Le résultat de tout ça est actuellement devant nos yeux en Ukraine : des soldats russes qui offrent de plus en plus l’image de soldats démoralisés, indisciplinés, mal équipés, abandonnés à leur sort par leurs supérieurs, souvent affamés et ivres-morts, qui pillent, violent et massacrent des civils. Connaissant les objections – parfois véhémentes – de certains quand ils entendent parler des viols des civiles commis par des soldats russes, nous nous empressons d’y répondre d’avance : malheureusement, ce qui est une tradition dans toutes les armées du monde, a pris parmi les militaires russes des dimensions cauchemardesques. Un exemple historique mais de taille : « le nombre de femmes violées en Allemagne en 1945 par des soldats de l’Armée Rouge est estimé à près de deux millions » [1]. Des viols de masse qui se terminaient souvent avec l’assassinat atroce des victimes, tandis que les supérieurs des soldats « toléraient » ou même encourageaient parfois leurs actes.

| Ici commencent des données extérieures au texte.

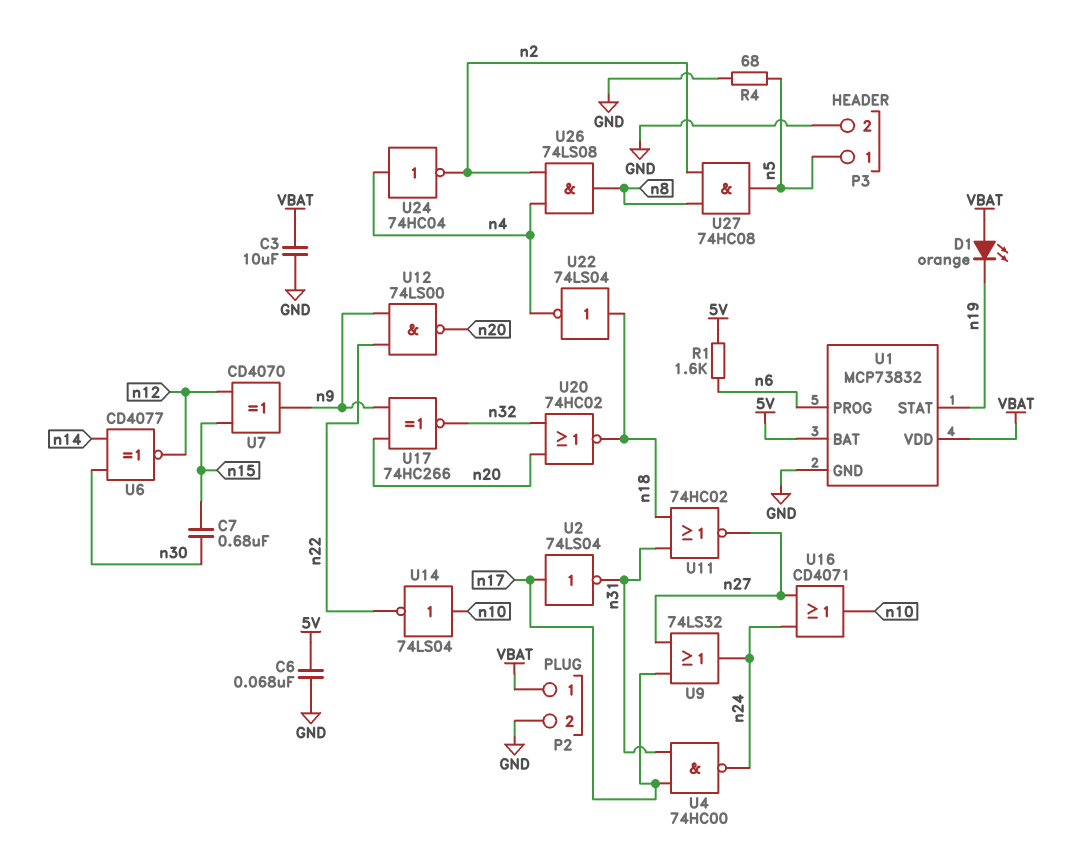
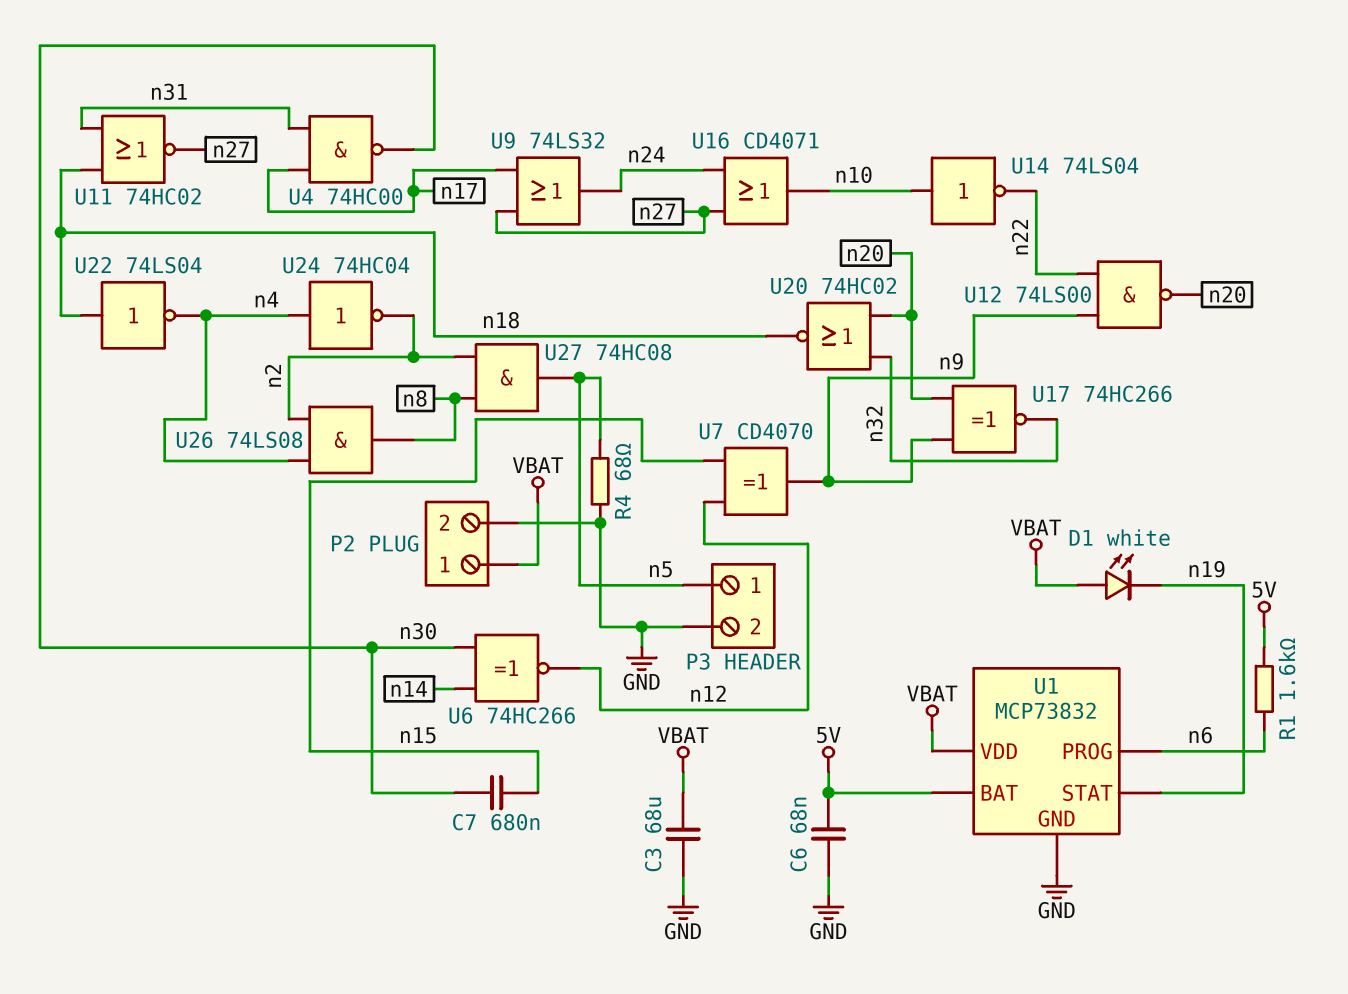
C3: 10uF (GND, VBAT) -> 68uF (GND, VBAT)
D1: LED orange (A VBAT, K n19) -> LED white (A VBAT, K n19)
U2: NOT 74LS04 (in n17, out n31) -> none
U4: NAND 74HC00 (in n17, in n31, out n24) -> NAND 74HC00 (in n17, in n31, out n30)
U6: XNOR CD4077 (in n14, in n30, out n12) -> XNOR 74HC266 (in n14, in n30, out n12)

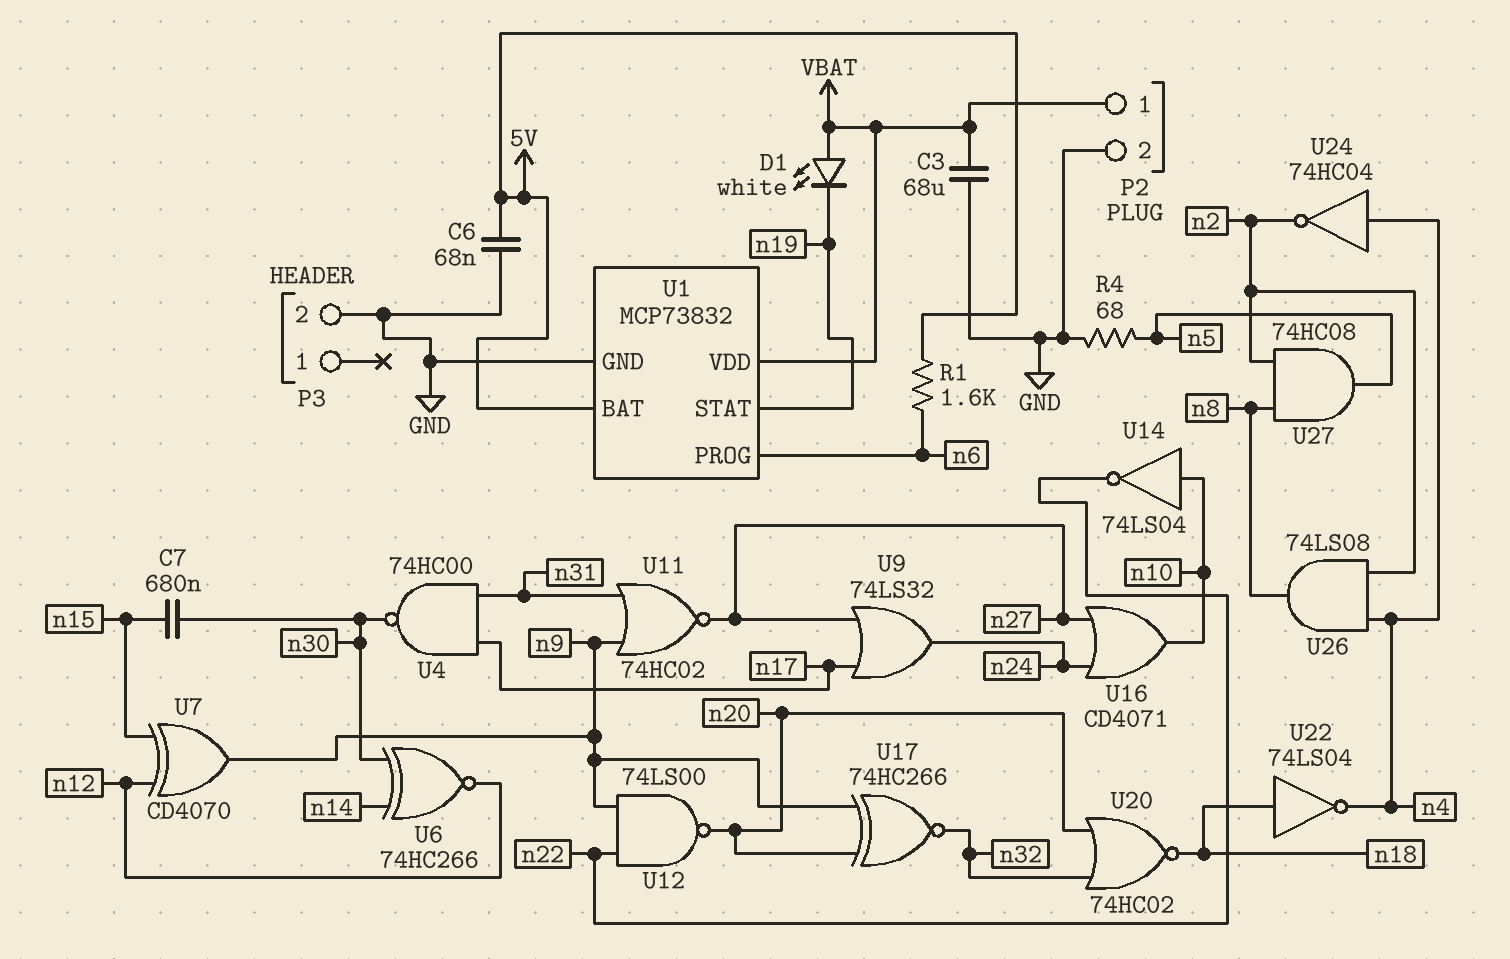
P3 pin 1: n5 -> none
U11: NOR 74HC02 (in n18, in n31, out n27) -> NOR 74HC02 (in n9, in n31, out n27)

Il y a eu une exception qui confirme ce qui était la règle : le fameux général soviétique Koniev, fit fusiller 40 de ses soldats-violeurs devant tous les autres, et le résultat a été qu’« il n’y a eu aucun cas de viol après ça ». Connaissant de nouveau d’avance les objections de certains, du genre « tout ça est de la propagande occidentale », nous répondons que les principaux témoignages concernant ces viols de masse proviennent des militaires soviétiques qui en étaient les témoins oculaires. Un des plus connus de ces témoins oculaires a été Lev Kopolev, alors capitaine de l’Armée Rouge en fonction à Berlin, qui a eu le courage de dénoncer, en plein stalinisme, ces viols de masse et autres exactions contre des civils commis pas les militaires de l’Armée Rouge. « Détail » plus que éloquent : Pour son acte héroïque, Lev Kopelev, a été condamné à 10 ans de Goulag pour… « propagation d’humanisme bourgeois et pitié envers l’ennemi » !!!

Mais, diront les habituels « incrédules », c’est normal qu’un des dissidents les plus connus comme Lev Kopelev dénigre l’Armée Rouge. Le problème pour ces éternels « incrédules » est que Kopelev a été jusqu’à la fin dissident mais aussi communiste (il a demandé sa réintégration dans le PC après sa réhabilitation en 1956). Et s’ils persistent à objecter, il y a un autre témoignage, encore plus accablant, celui d’un autre officier mais aussi journaliste de l’Armée Rouge, qui a fait toute la campagne de guerre, de Stalingrad à Berlin. Il s’agit de celui qui a été peut être le plus grand écrivain soviétique, de Vassili Grossman qui a dépeint comme nul autre dans plusieurs de ses livres tant la grandeur et l’héroïsme que les crimes de guerre de l’Armée Rouge.

Finalement, au-delà de toutes ses perversions et tares gravissimes, ce qui manque le plus aujourd’hui à l’armée russe c’est la conviction de se battre pour une cause juste. Et il va de soi que l’évocation par Poutine des droits prétendument historiques de la Grande Russie éternelle sur l’Ukraine, ou pire, la désignation des Ukrainiens par les amis de Poutine comme « satanistes », « diaboliques », « sorciers » et autres « démons » qui doivent être exterminés, ne peut inspirer que ceux qui sont déjà convaincus. C’est-à-dire les chauvins grand-russes racistes, fascistes, obscurantistes d’un autre âge et néo-staliniens qui forment la clientèle du régime poutinien.

Raison de plus qui nous pousse à poser encore et encore une question qui reste sans réponse : mais, que font, dans cette galère archi-reactionnaire, criminelle et en perdition, des gens qui se disent de gauche ?…

[1] https://fr.wikipedia.org/wiki/Viols_durant_l%27occupation_de_l%27Allemagne

Yorgos Mitralias

Yorgos Mitralias

Journaliste, Giorgos Mitralias est l’un des fondateurs et animateurs du Comité grec contre la dette, membre du réseau international CADTM et de la Campagne Grecque pour l’Audit de la Dette. Membre de la Commission pour la vérité sur la dette grecque et initiateur de l’appel de soutien à cette Commission.